Dalam uraian kejadian, disebutkan bahwa terlapor bersama beberapa orang melakukan penahanan terhadap satu unit alat berat milik PT Dapo Agro Makmur dan bahkan melayangkan ancaman pembunuhan kepada pihak perusahaan apabila mencoba mengambil kembali alat tersebut.

“Pelaku menelpon atasan operator dan menyampaikan ancaman akan membunuhnya jika datang mengambil alat berat itu,” demikian isi laporan yang diterima pihak kepolisian.

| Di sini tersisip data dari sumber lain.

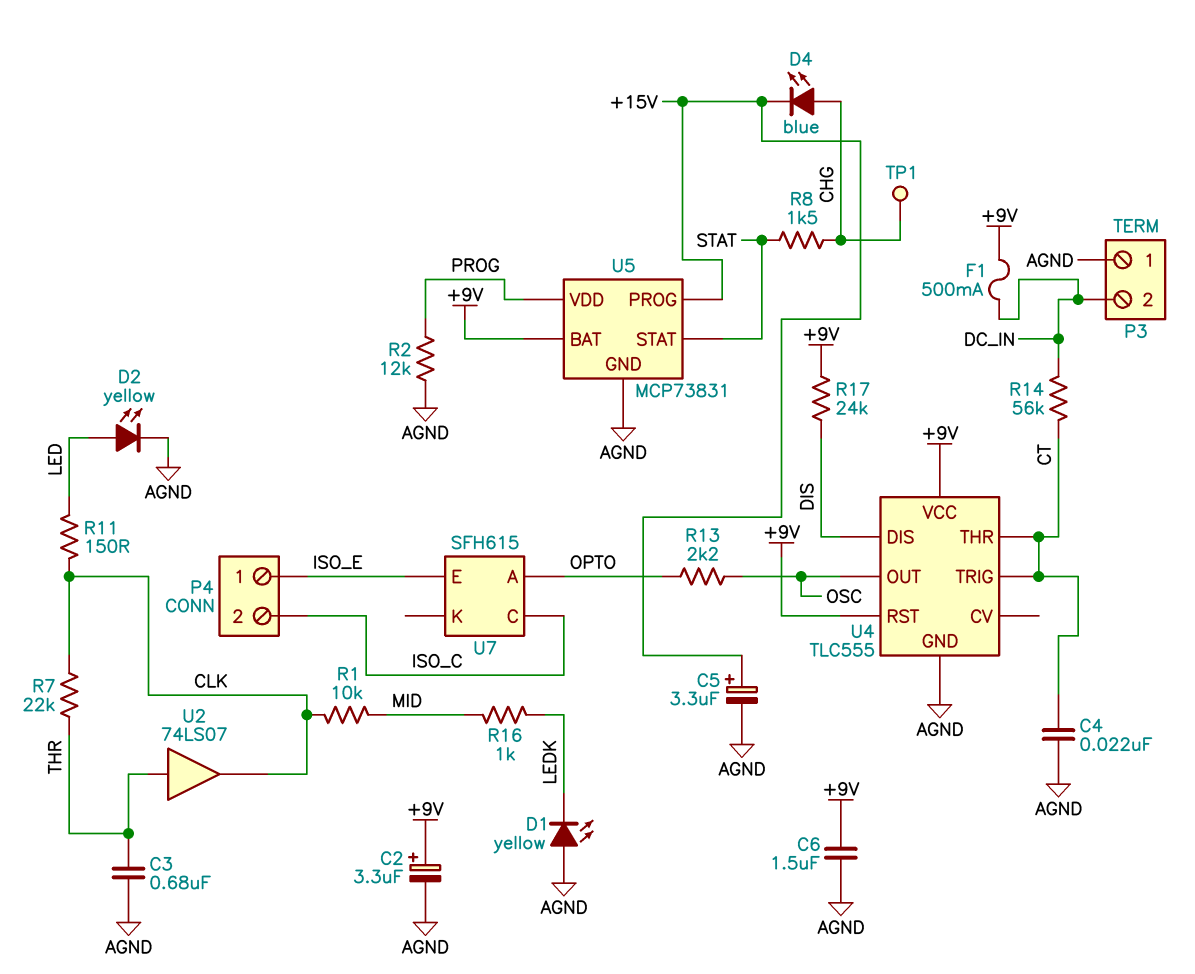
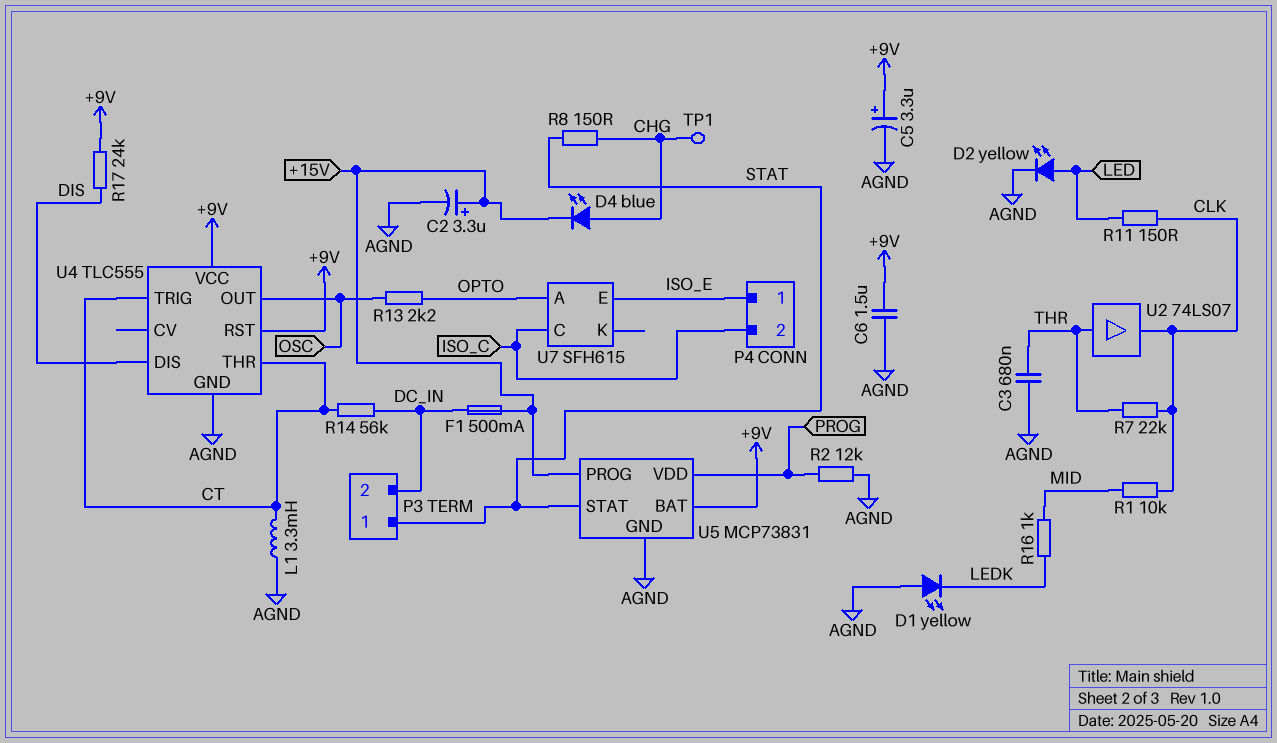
C2: 3.3uF (plus +9V, minus AGND) -> 3.3uF (plus +15V, minus AGND)
C4: 22nF (AGND, CT) -> none
C5: 3.3uF (plus +15V, minus AGND) -> 3.3uF (plus +9V, minus AGND)
F1: 500mA (+9V, DC_IN) -> 500mA (+15V, DC_IN)
L1: none -> 3.3mH (AGND, CT)
P3 pin 1: AGND -> STAT
R8: 1.5k (CHG, STAT) -> 150 (CHG, STAT)

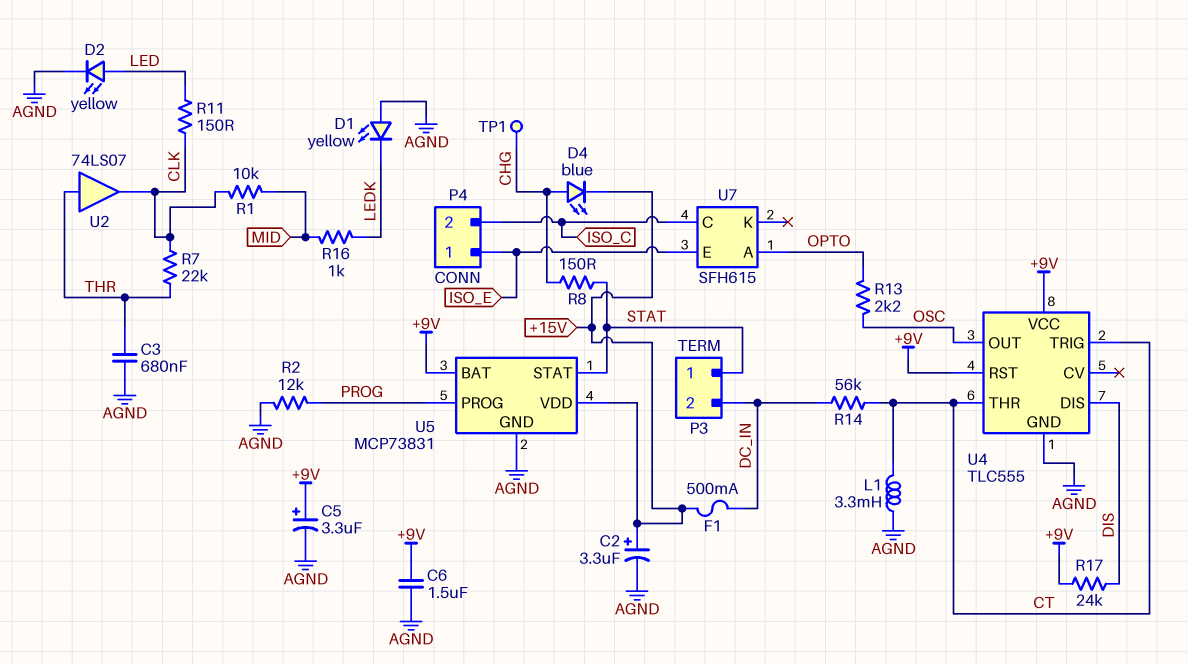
U5 pin PROG: +15V -> PROG
U5 pin VDD: PROG -> +15V

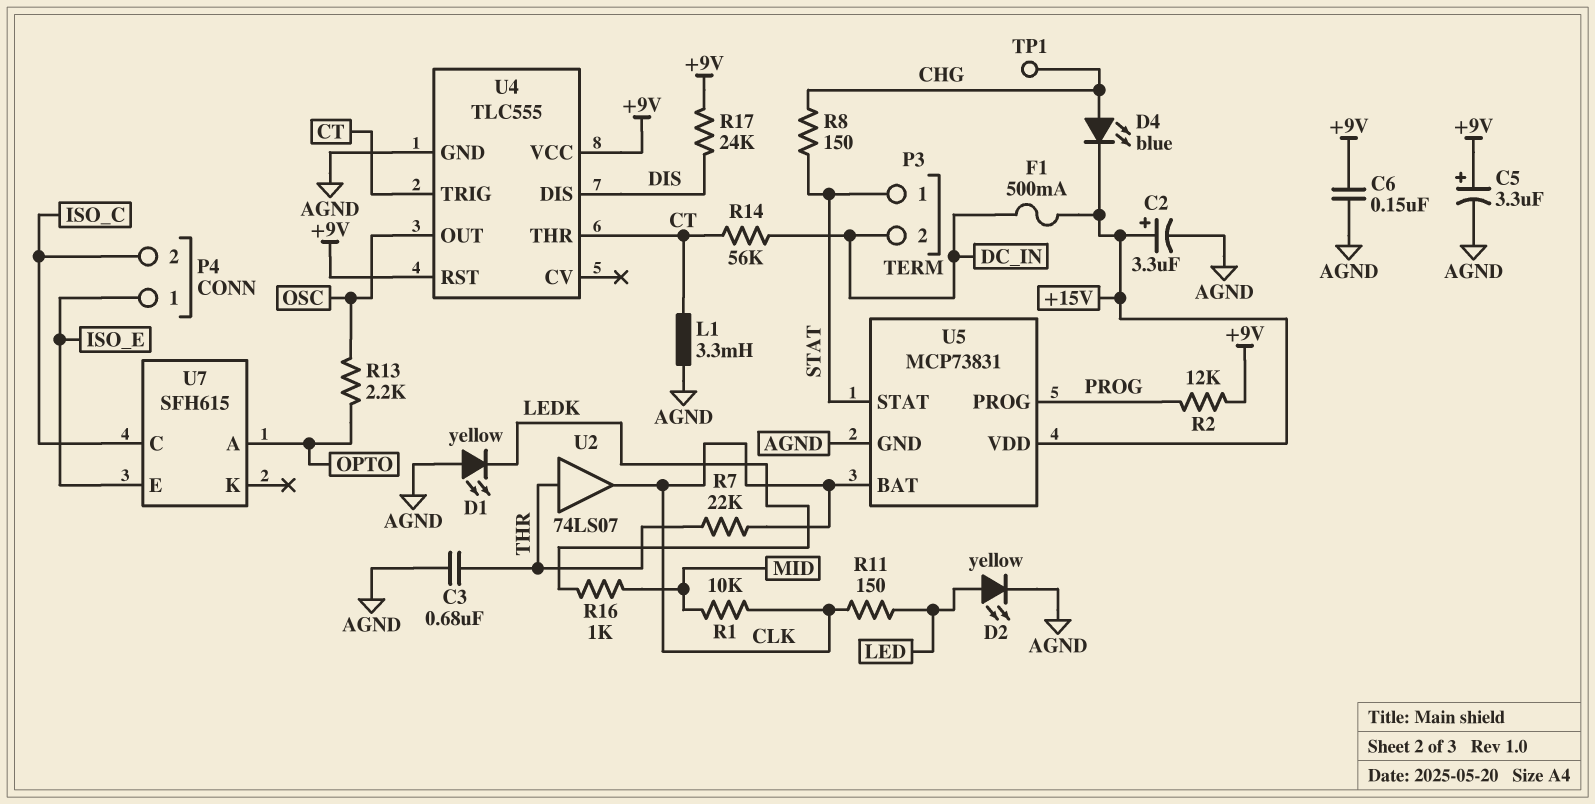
C6: 1.5uF (+9V, AGND) -> 150nF (+9V, AGND)
R2: 12k (AGND, PROG) -> 12k (+9V, PROG)
U5 pin BAT: +9V -> CLK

Pihak PT Dapo Agro Makmur mengaku sangat dirugikan akibat peristiwa ini. Selain menimbulkan kerugian operasional karena alat berat tertahan, tindakan tersebut juga dianggap mengganggu stabilitas kerja dan keamanan karyawan di lapangan.

Melalui kuasa hukumnya, perusahaan meminta aparat penegak hukum untuk menindak tegas para pelaku sesuai dengan ketentuan hukum yang berlaku. “Kami berharap aparat kepolisian dapat menegakkan hukum tanpa pandang bulu. Tidak boleh ada tindakan sewenang-wenang terhadap aset perusahaan, apalagi disertai ancaman,” ujar salah satu perwakilan hukum perusahaan yang enggan disebutkan namanya.

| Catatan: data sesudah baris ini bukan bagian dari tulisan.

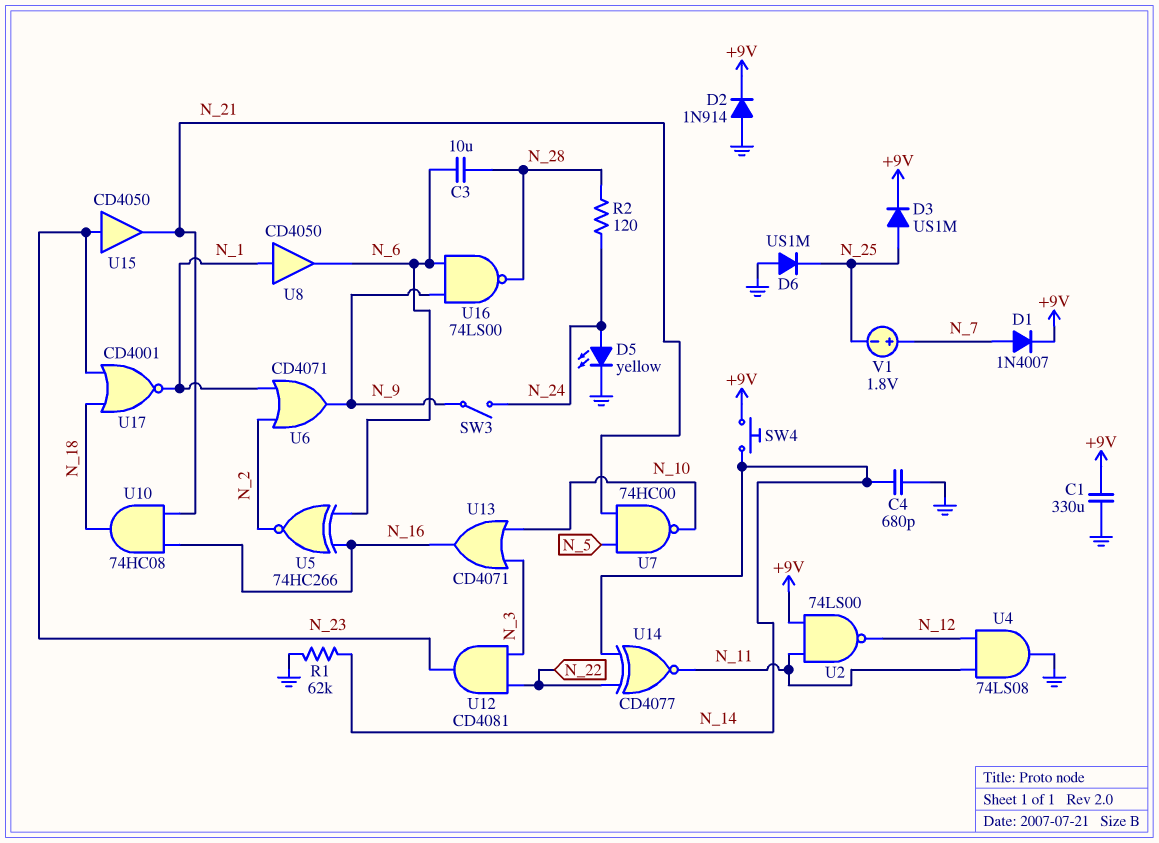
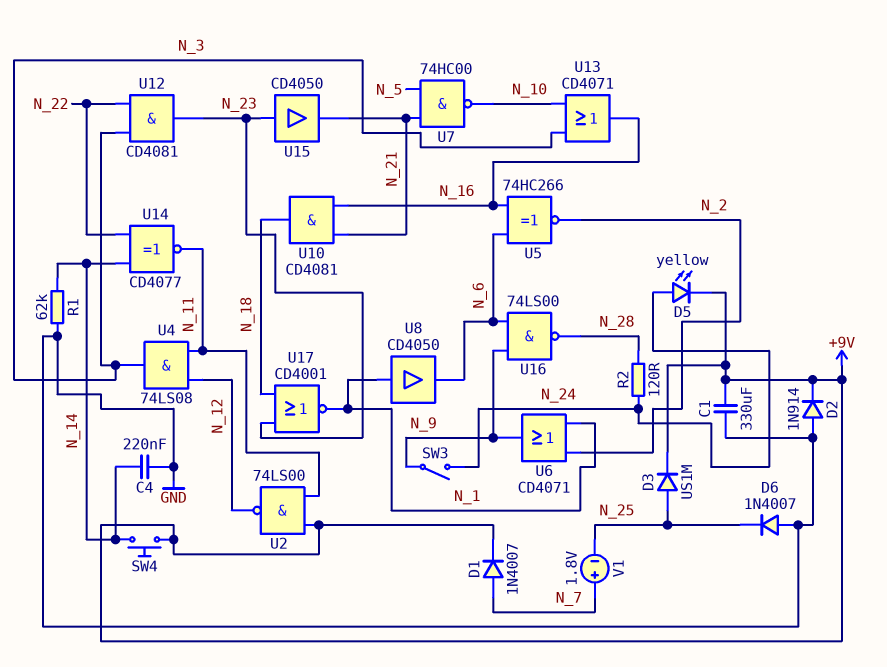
C3: 10uF (N_6, N_28) -> none
C4: 680pF (GND, N_14) -> 220nF (GND, N_14)
D5: LED yellow (A N_24, K GND) -> LED yellow (A N_24, K +9V)
D6: diode US1M (A GND, K N_25) -> diode 1N4007 (A GND, K N_25)
U4: AND 74LS08 (in N_11, in N_12, out GND) -> AND 74LS08 (in N_11, in N_12, out N_3)
U10: AND 74HC08 (in N_16, in N_21, out N_18) -> AND CD4081 (in N_16, in N_21, out N_18)

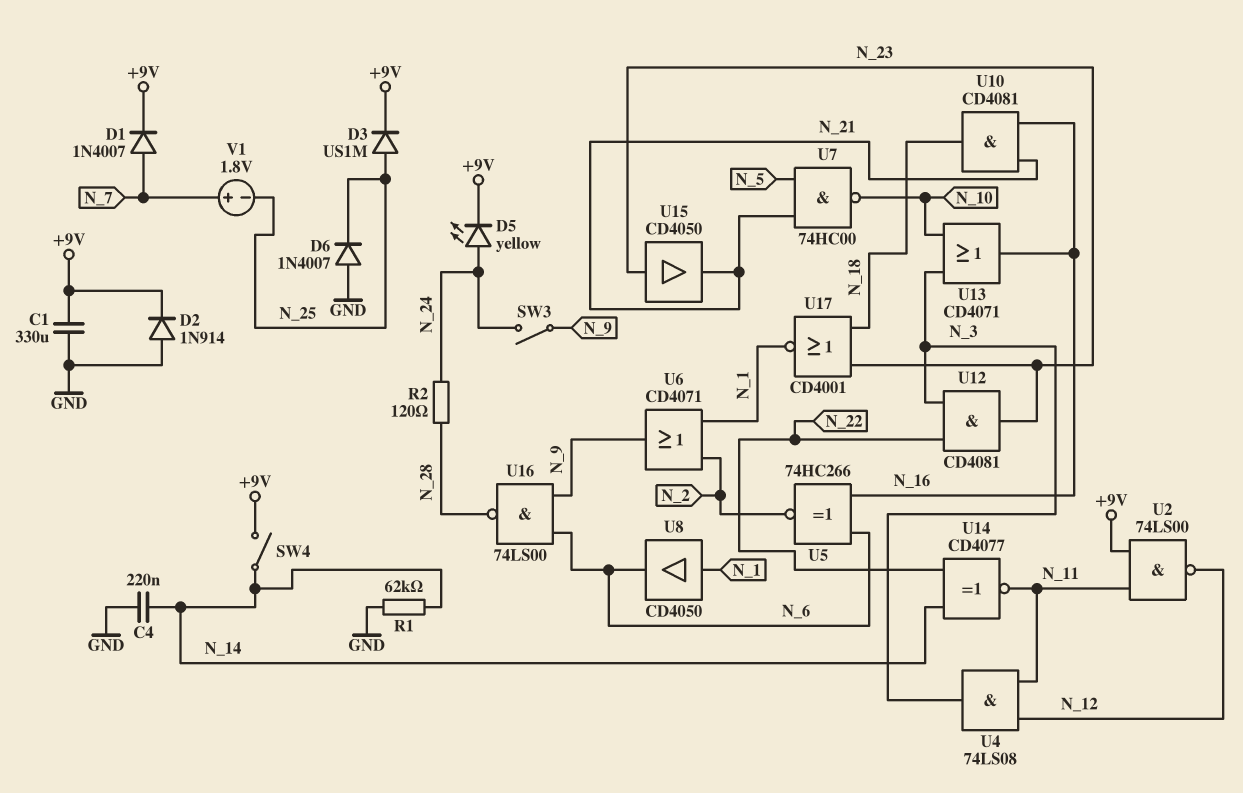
SW4: button (+9V, N_14) -> switch (+9V, N_14)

Hingga berita ini diterbitkan, pihak Polsek BTS Ulu Cecar masih melakukan penyelidikan dan pendalaman terkait laporan tersebut. Kapolsek maupun pihak Pemerintah Kecamatan BTS Ulu Cecar belum memberikan keterangan resmi mengenai dugaan keterlibatan oknum Kepala Desa yang disebut-sebut berinisial RMD.

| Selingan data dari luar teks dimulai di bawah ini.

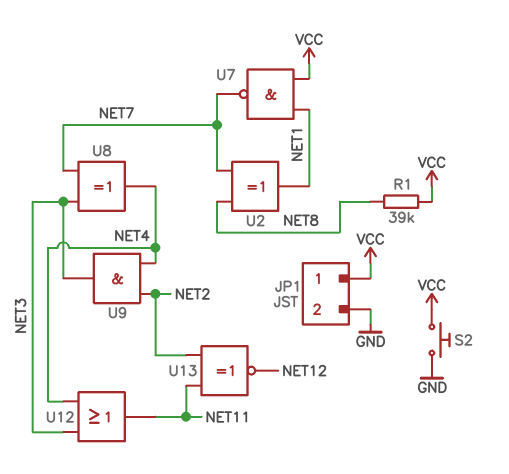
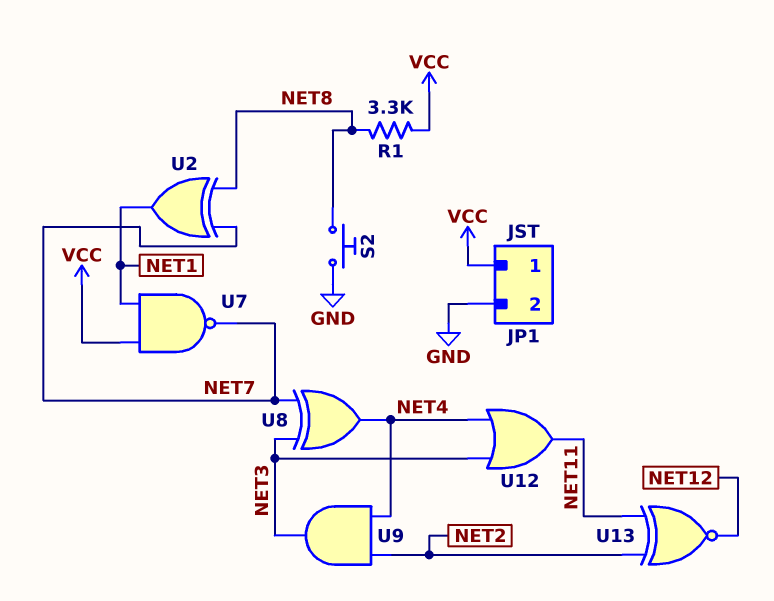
R1: 39k (NET8, VCC) -> 3.3k (NET8, VCC)
S2: button (GND, VCC) -> button (GND, NET8)

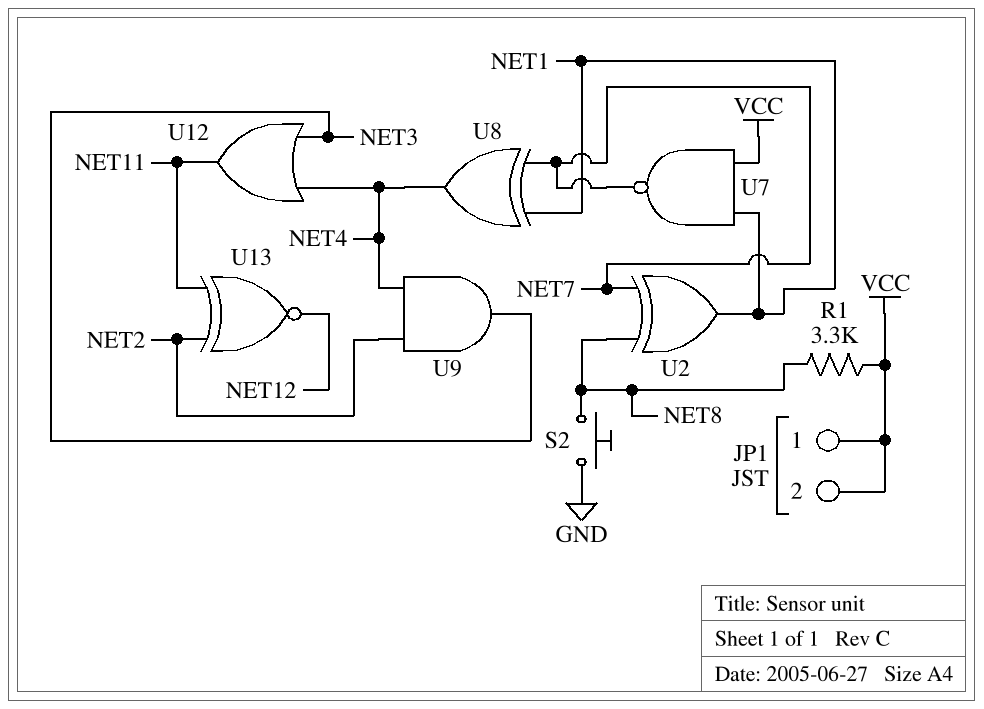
JP1 pin 2: GND -> VCC
U8: XOR (in NET3, in NET7, out NET4) -> XOR (in NET1, in NET7, out NET4)

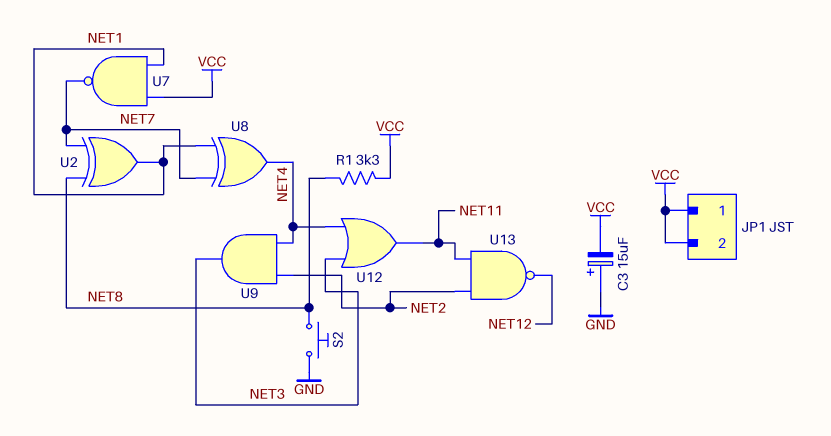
C3: none -> 15uF (plus GND, minus VCC)
U13: XNOR (in NET2, in NET11, out NET12) -> NAND (in NET2, in NET11, out NET12)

Sementara itu, sejumlah warga sekitar membenarkan bahwa insiden penahanan alat berat tersebut sempat menarik perhatian masyarakat setempat. Beberapa saksi mata menyebutkan bahwa alat berat memang sempat diparkir di halaman rumah salah satu pejabat desa.

“Benar, alat itu sempat diamankan di sekitar rumah pejabat desa. Tapi kami tidak tahu apa penyebabnya,” ungkap salah satu warga yang enggan disebutkan namanya.



Peristiwa ini menimbulkan keresahan di kalangan masyarakat, terutama terkait penyalahgunaan wewenang oleh aparat desa. Banyak pihak menilai tindakan semacam ini tidak hanya melanggar hukum, tetapi juga mencederai kepercayaan publik terhadap lembaga pemerintahan di tingkat desa.

Aktivis antikorupsi lokal menilai, jika benar oknum Kepala Desa terlibat dalam aksi penahanan alat berat dan intimidasi, maka aparat penegak hukum harus bertindak cepat dan transparan. “Kepala Desa adalah pelayan masyarakat, bukan pihak yang menekan atau menakut-nakuti warga maupun perusahaan. Semua tindakan di luar hukum harus diproses,” ujar salah satu pemerhati kebijakan publik di Musi Rawas.


Peristiwa ini kini tengah menjadi perhatian publik, terutama di lingkungan masyarakat Kecamatan BTS Ulu Cecar. Warga berharap kasus ini dapat diusut tuntas agar tidak menimbulkan keresahan serta menjadi preseden buruk bagi pemerintahan desa di wilayah lain.